The Most Awkward Places on Earth.

Urinals in public restrooms can be such places. 

Humans have always survived as a group, a tribe, a society surrounding themselves with people they like, dislike but found a way to co-exist, co-serve and collaborate together to live this thing called life. As populations have expanded and technology has basically brought down the barriers between individual and public spaces around the world, these same sapiens have had to interact with people they never knew existed, in situations where mingling, talking or even just standing can be very very awkward. 

Such are the places we are going to explore today on this blog. It's an A-list of physical dimensions that takes quite a while to get used to, can be mentally challenging at times and where time dials down into infinity. Let's start out with perhaps, hands-down, THE most awkward place on earth, the daunting elevator.


The Elevator

A public confined space that takes you between different stories. Also a place where it practically forces you to talk to people you see every so often but you have never had the pleasure of saying "Hey." I will never forget the time I went into the Administrative Building at my previous university and on my way down, the elevator door opened allowing the President of the school to mark his presence inside Faraday's cage. 
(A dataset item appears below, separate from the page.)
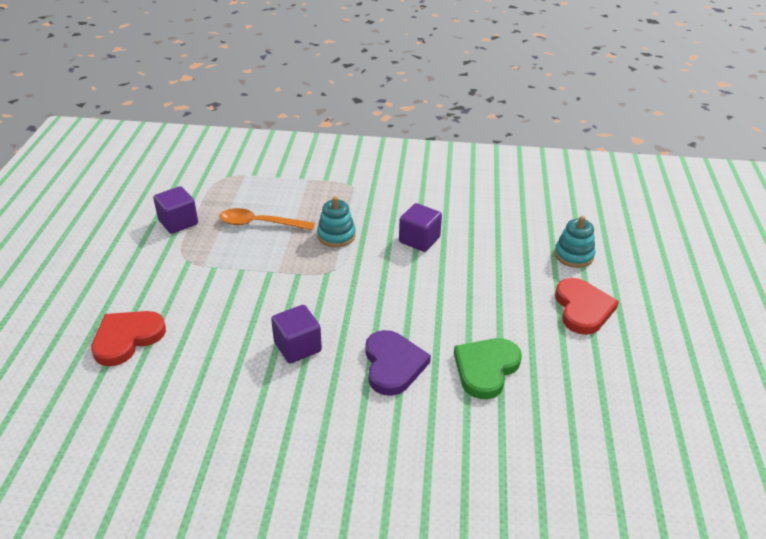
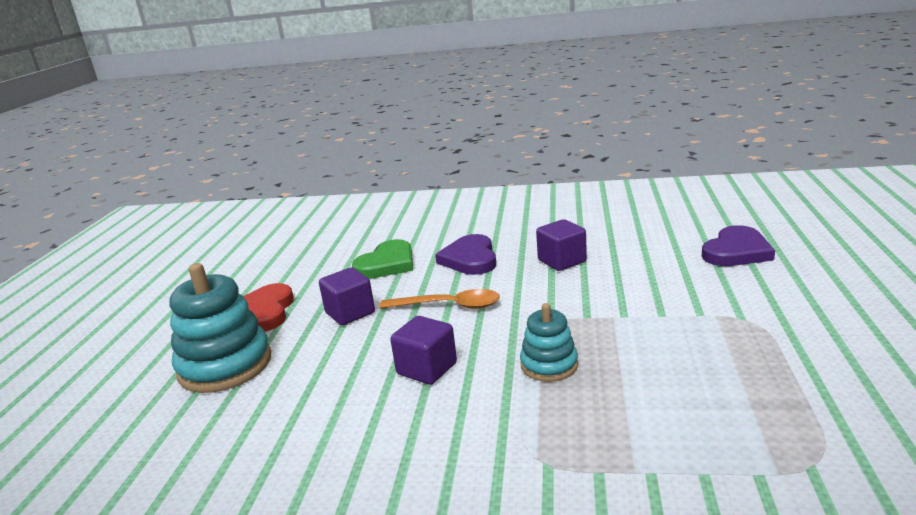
camera: 175 degrees left, 15 degrees down
(127, 338) = (736, 251): red heart -> purple heart
(178, 222) = (811, 365): purple cube -> purple cube (350, 313)
(259, 224) = (676, 373): orange spoon -> orange spoon (449, 306)
(573, 255) = (225, 365): turquoise stacking toy -> turquoise stacking toy, size x1.76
"We have a foreigner here."
"Yep, that's right."
"Are you a PhD. student?"
"Nope." *fake laugh*
"Oh my bad, how's your masters"
"I am in undergraduate school."
"Oh."
*Silence*
*Slow elevator going down sound*
*More Silence*
For a country that advanced, the elevator was going on internet explorer speed. 


The Urinal

Everybody, during their day time, has to hit the urinal at some point. During those critical moments, there are times when that time might overlap and you cross with path a friend, a colleague or even that time with the Professori. 

Look, I was trained in South Korea to treat my Professors as Kings. I think "trained" would be a nice way to say it, I would have prefer to reword them as "hammered", "forced" or even "brainwashed" but I still smile with all my 32 bright contrasting teeth and say trained. That's how bad it is. So you can only imagine what happened when my Prof. shows up one day next to me at the urinal.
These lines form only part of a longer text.